Hello everyone,
This article, this message, is a bit out of the ordinary for me. I’m reaching the end of a cycle. Following the acquisition of benext, a typical three-year phase runs for executives after selling their company. I’m reaching the end of this phase, and so I’m going to open myself up to possibilities. That is to say, I’m going to start another cycle. I’m going to tell you what’s going through my head (nothing but very common thoughts it seems to me).
One of the reasons for this article: to let serendipity work, to let myself be surprised by the connections you’ll make and perhaps tell me about.

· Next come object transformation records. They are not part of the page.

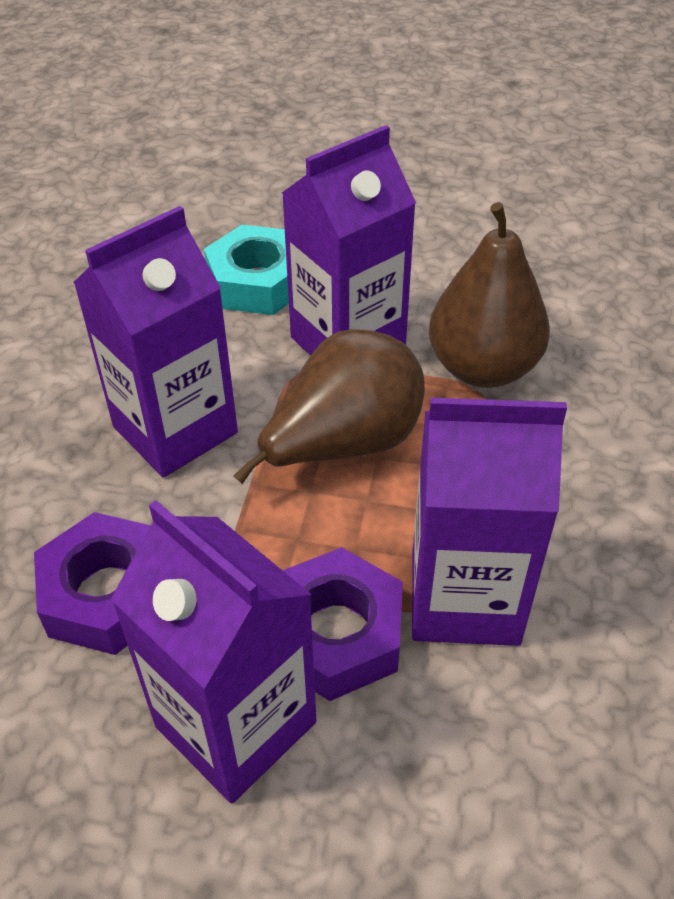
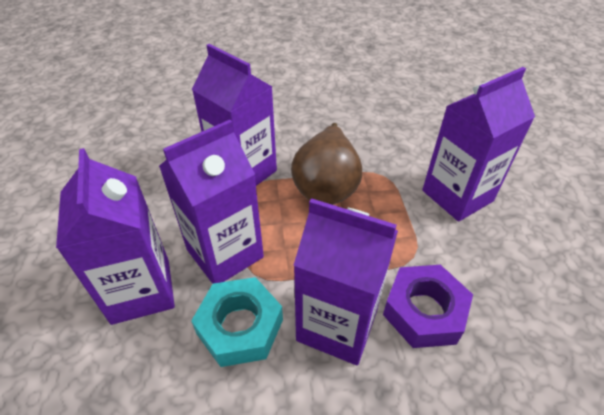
brown pear: 2 -> 1
purple carton: 4 -> 5
purple nut: 2 -> 1

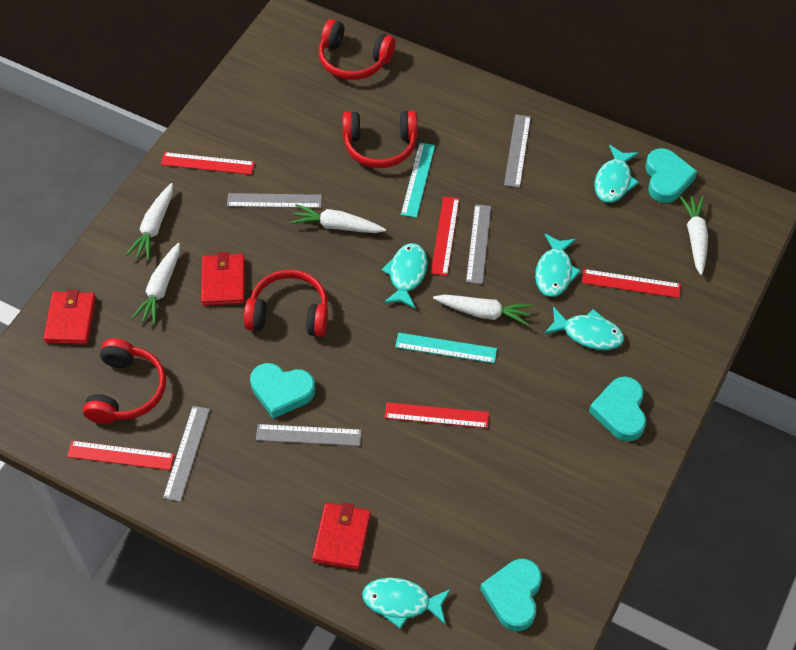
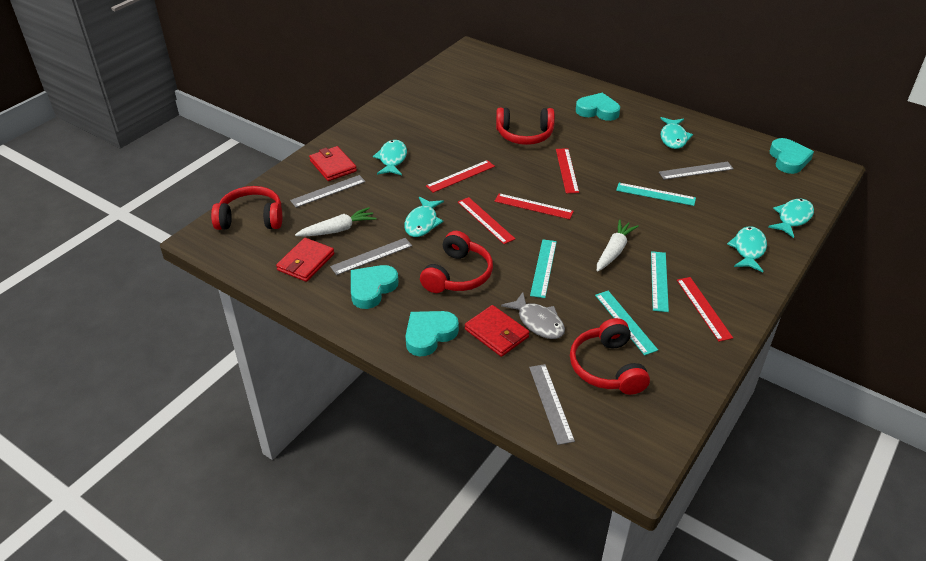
grey fish: 0 -> 1
grey ruler: 5 -> 4
turquoise ruler: 2 -> 4
white carrot: 5 -> 2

I could create a new company. Yes. That’s certain. But I don’t want to recreate the same thing. You only live once. And to create something new I need to be nourished by opportunities, ideas, to perceive things that intersect, and suddenly tell myself: this is where innovation lies, this is what I want. For that, I need to be in the saddle. Right now, for the past year, I’ve been rather in the stable brushing the horse, meaning I’m making music, doing some conferences, making contacts, and writing (edition 2 of Kanban coming, as well as the “little manual of organizational thinking”; the first is nearing completion, the second is finished, I’m waiting for the end of a period to see if publishing houses are interested, and if not I’ll venture into self-publishing). This magnificent life (writing and making music) must come to an end, and above all, I want to get back to it.

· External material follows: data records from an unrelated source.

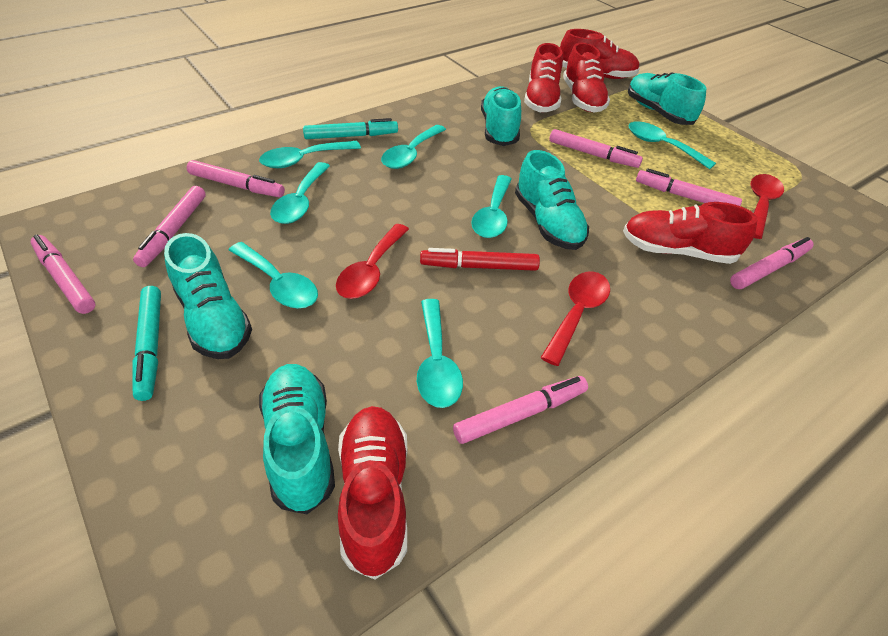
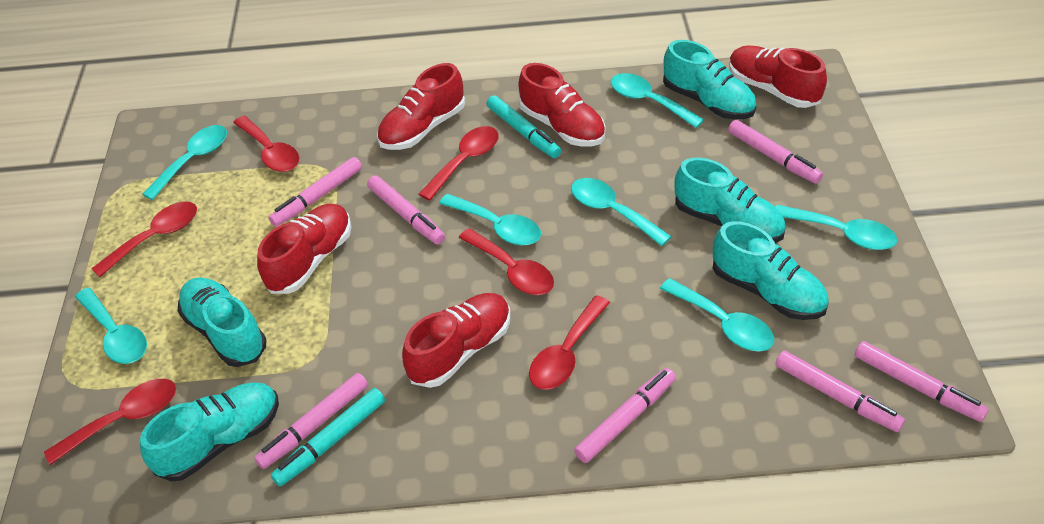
red marker: 1 -> 0
red spoon: 3 -> 6

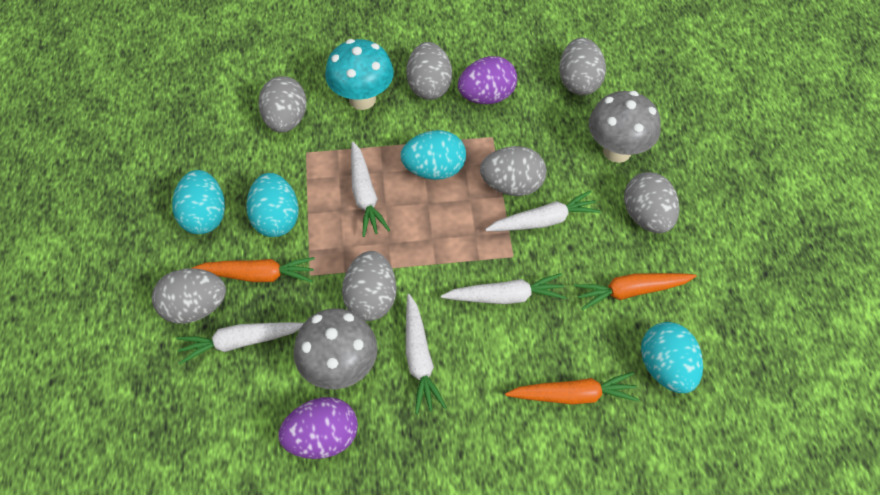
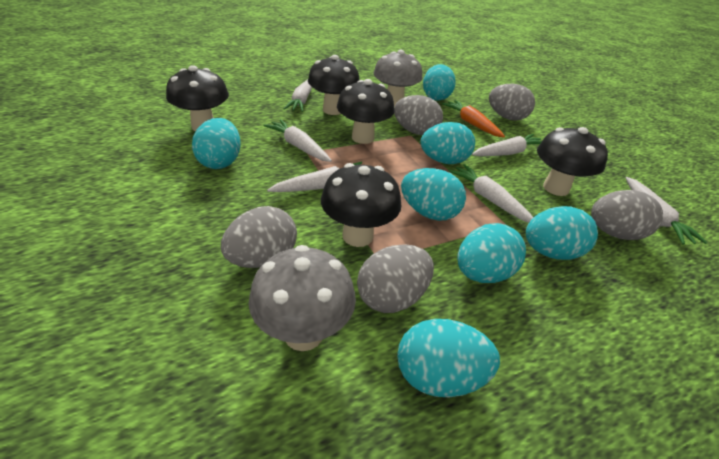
black mushroom: 0 -> 5
grey egg: 7 -> 5
orange carrot: 3 -> 1
purple egg: 2 -> 0
turquoise egg: 4 -> 7
turquoise mushroom: 1 -> 0
white carrot: 5 -> 6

So to dive back in, I can be freelance like many others. That’s certain too. It allows me to generate these intersections and perhaps make something bigger emerge again. Without a doubt a sociocratic collective in any case. Everyone does it? Yes, so what? Everyone does it their own way, and I think my way is interesting.
I can also be a transition manager. I’m thinking about this one a lot. Why? There was a time when it was the cleaner, the executor of dirty work. But this role has really changed: it’s now the person who comes to transform a department, or launch a new product, turn things around. I like the mud. And I like leading. In “agile coaching,” which word do you prefer? Coaching or agile? For me it’s agile. It matters more to me to be agile than to coach. And agile, sociocracy, systemic thinking, are approaches with biases, an opinion, a direction, a worldview. The pleasure I had at benext, and smartview before that, was leading internally and coaching externally. A good coach in my eyes is a leader (which already excludes me from quite a few forms of coaching), a good leader is a good coach. So therefore transition manager, which allows me to decide, to make decisions, to move an organization toward agility, impact, product management, sociocracy, systemic thinking, and not “just” coach well. My target? Probably startups that are failing or emerging, or even SMEs, or departments of groups seeking to modernize.
Freelance, transition manager is a way to immerse myself again in this entire professional world, all the human and intellectual dynamics around it. To generate all these perspectives that allow me to suddenly have perhaps the vision, the desire, for an original approach to recreate a structure. But I can also meet fascinating people who bring me into their adventure. Or that this innovation doesn’t come from me but that I’m a component of it: that I’m the foreign component that’s placed in an environment not used to it to generate new things. Sometimes I tell myself that the military or the DGSE (who hasn’t seen Le Bureau des Légendes) would have interesting subjects for me and I would have interesting things for them, or an NGO, a mission-driven company, or a political cabinet (yes indeed). I think about all this when I’m brushing the horse (it’s a metaphor, I never have contact with horses).
So I’m writing this text. A bit like the copies of “little manual of organizational thinking” sent to the winds at certain publishing houses, I tell myself that something interesting might happen. Who knows? So like a good role-playing gamer, I roll my dice!